Column: Top-down ontmoet bottom-up

Onwillekeurig wordt de indruk gewekt dat het plan van het Interprovinciaal Overleg (IPO), LTO Nederland, de Vereniging van Nederlandse Gemeenten (VNG), de Unie van Waterschappen en het Nederlands Jongeren Kontakt (NAJK) landbouwminister Femke Wiersma hiermee passeert, maar wat we hier zien is feitelijk een uiting van democratie in optima forma: een landelijke overheid die de koers uitzet, een nieuwe richting bepaalt op basis waarvan het werkveld tot een praktische invulling komt.
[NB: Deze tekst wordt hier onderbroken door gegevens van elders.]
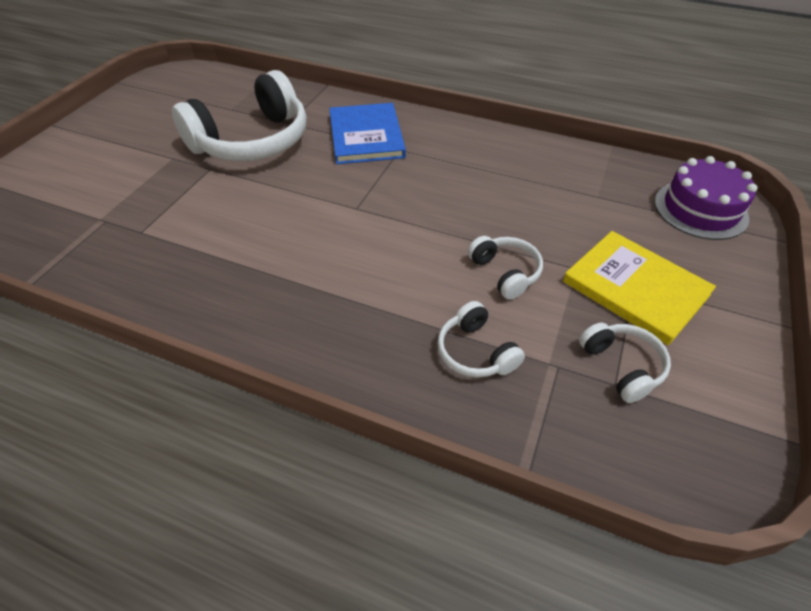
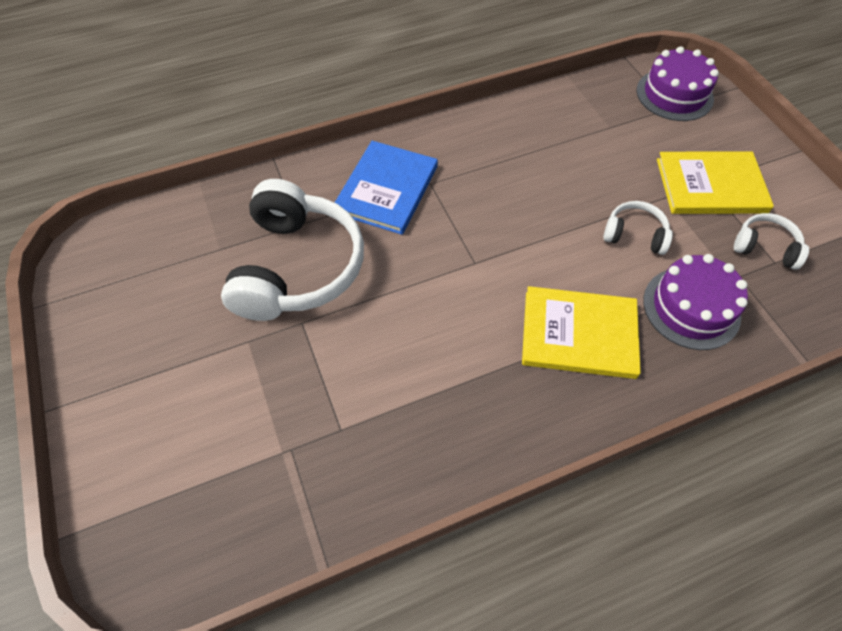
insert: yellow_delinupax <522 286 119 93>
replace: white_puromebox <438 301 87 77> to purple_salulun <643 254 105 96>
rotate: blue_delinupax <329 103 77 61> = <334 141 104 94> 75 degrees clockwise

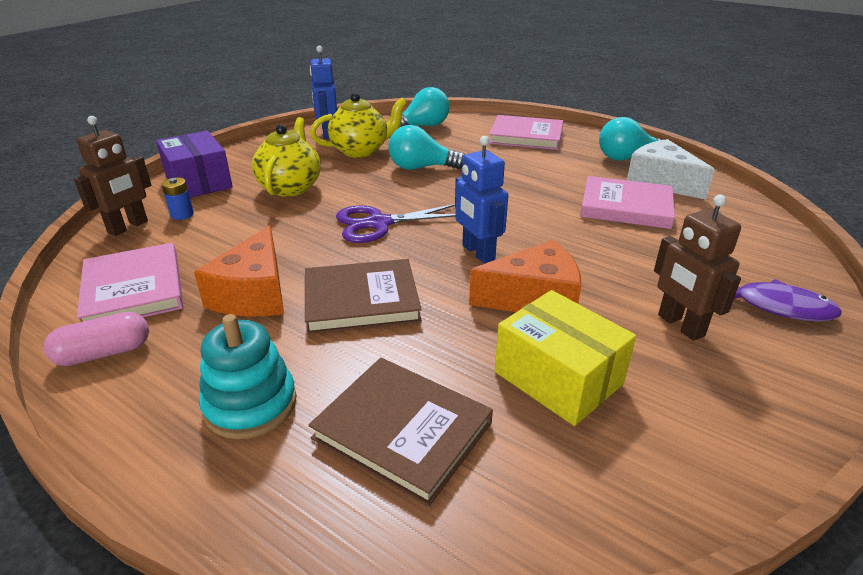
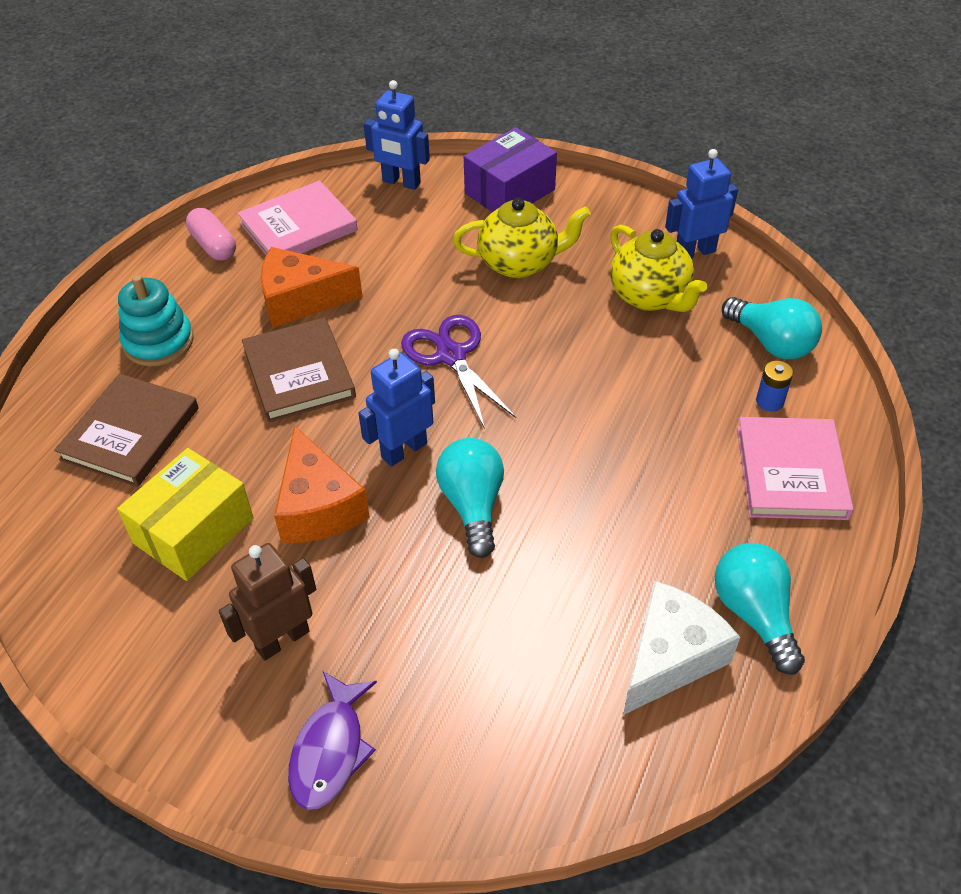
delete: pink_delinupax <580 176 95 53>
move: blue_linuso <161 178 33 42> to <756 360 37 52>; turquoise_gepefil <388 125 77 45> to <436 438 68 120>
recolor: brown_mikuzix <74 116 77 120> to blue_mikuzix <364 80 66 110>

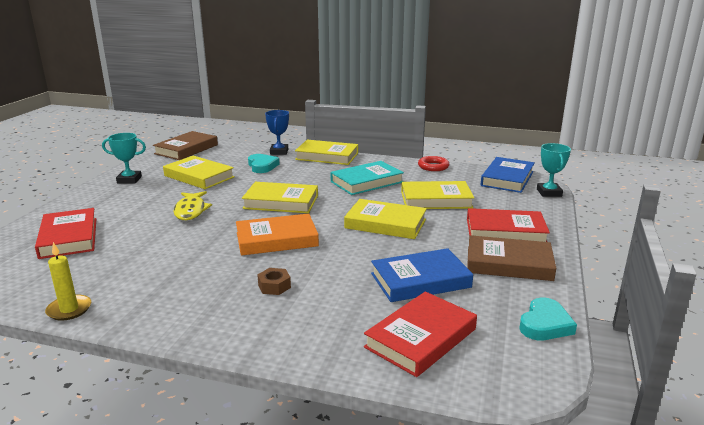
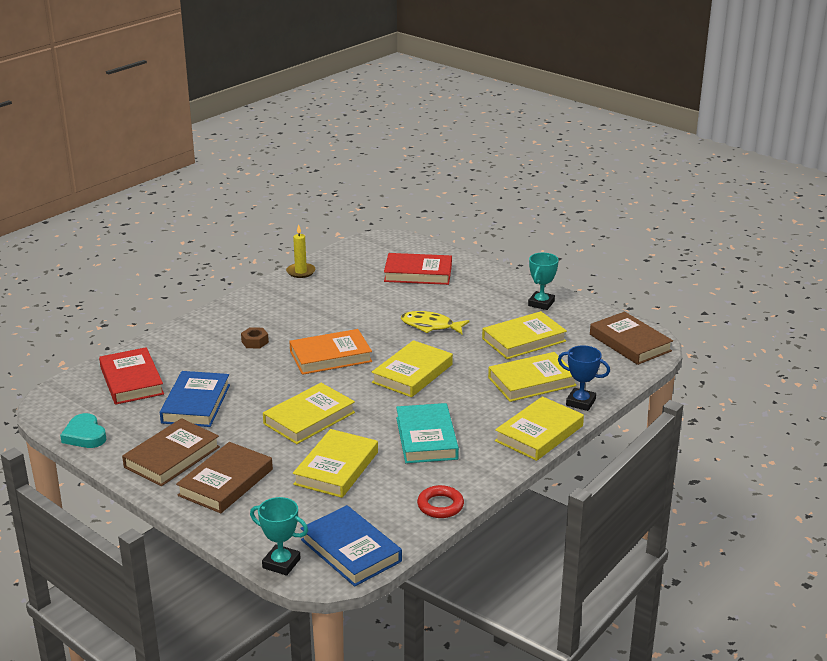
replace: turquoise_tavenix <248 154 31 19> to yellow_delinupax <488 352 89 50>
recolor: red_delinupax <467 208 83 34> to brown_delinupax <176 442 97 71>
rotate: orange_delinupax <236 213 83 43> = <289 329 83 46> 60 degrees clockwise

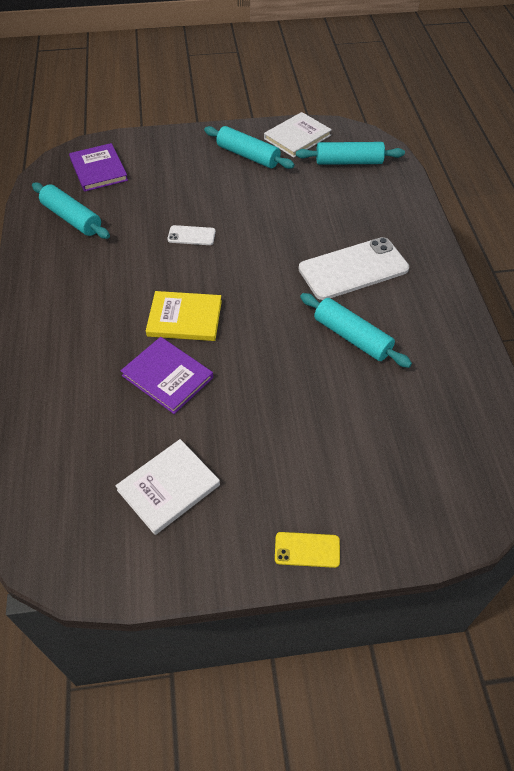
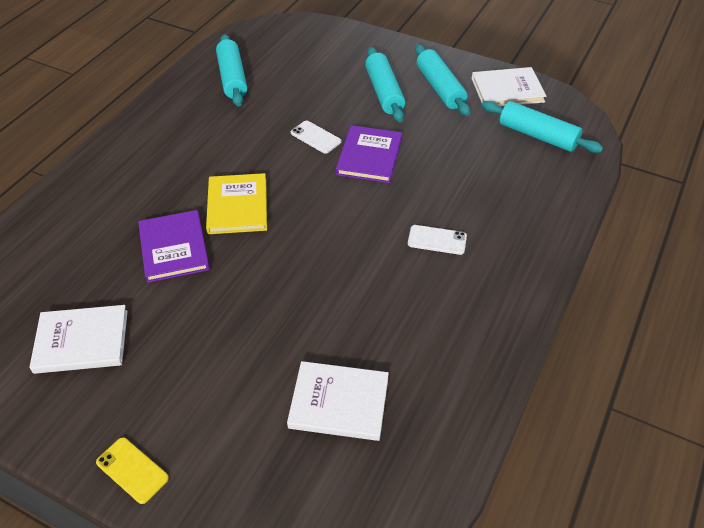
insert: white_delinupax <287 361 102 80>
move: purple_delinupax <69 143 59 49> to <336 125 66 58>; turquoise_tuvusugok <300 293 112 75> to <365 47 40 75>
rotate: yellow_delinupax <146 291 76 50> = <206 173 61 61> 45 degrees clockwise
resize: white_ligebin <299 237 110 63> = <408 225 59 30> x0.47

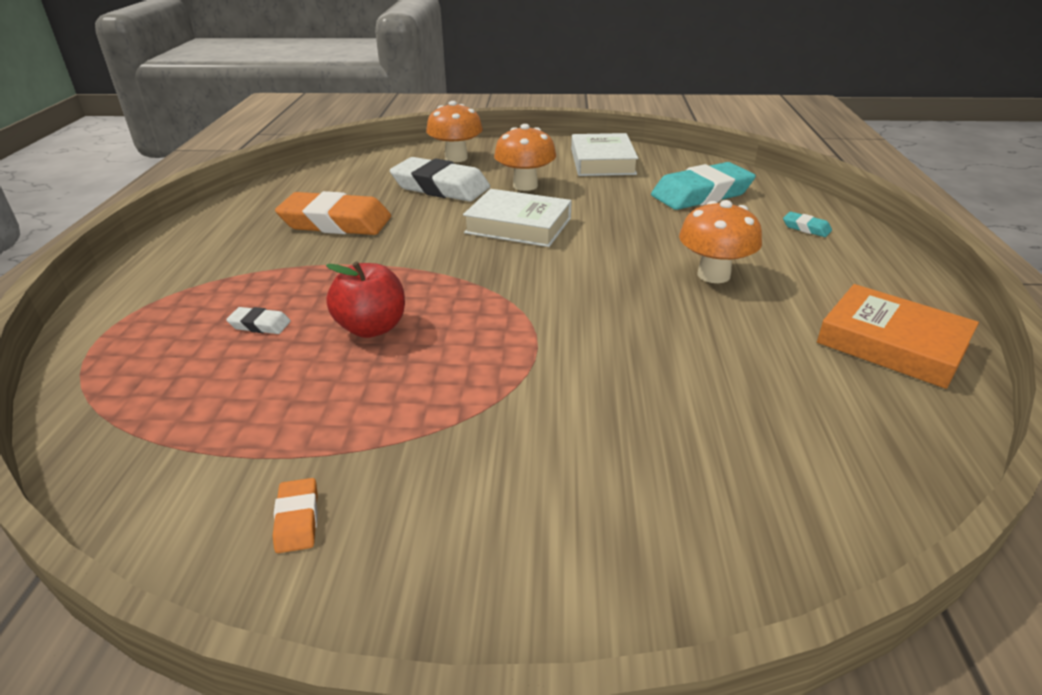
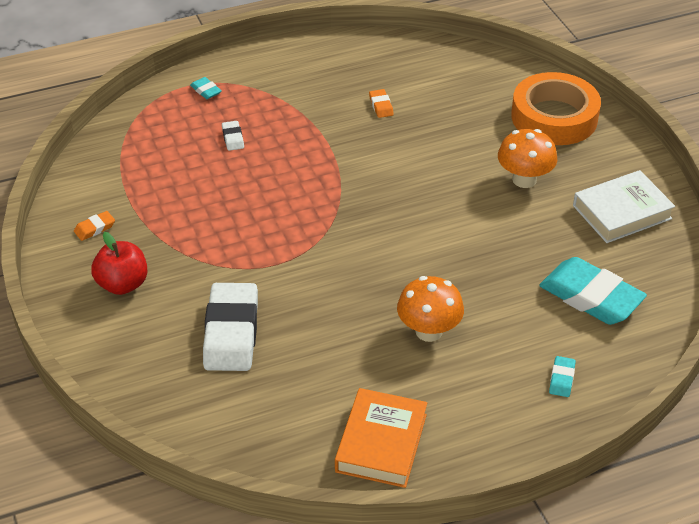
delete: white_delinupax <463 189 109 58>
insert:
Kritiek op Wiersma is in dit verband ongepast, aangezien zij de aanzet heeft gegeven tot deze transitie, waarin tot voor kort de belangen van natuur significant zwaarder wogen dan die van de voedselmakers. Dit besef is inmiddels ook doorgedrongen in de provincies en gemeenten, die werk willen maken van het vlottrekken van vergunningen.
Niemand is onfeilbaar
De vraag wordt opgeworpen of Wiersma meer had kunnen doen. Ongetwijfeld, niemand is onfeilbaar. Het was echter Wiersma die de kritische depositiewaarde ter discussie stelde en de dreiging van een generieke korting omzette in doelsturing met ruimte voor individueel ondernemerschap en innovatie. Wiersma bracht boerenverstand terug in het beleid met ‘meten is weten’ als uitgangspunt.
In het plan van de uitvoeringsorganen speelt de landelijk overheid onverminderd een grote rol. Om een en ander mogelijk te maken zijn miljarden nodig. Wiersma kan deze doorbraak dan ook beschouwen als een aanmoediging in plaats van kritiek. Nederland wil dit: de Kamers kunnen haar steunen door in te stemmen met de benodigde investering in de toekomst van Nederland.
Het zou de media sieren als deze ‘doorbraak’ wordt gezien als een gezamenlijk succes, waar mens, dier en natuur bij gebaat is. Ga aan tafel en verbind top-down met bottom-up!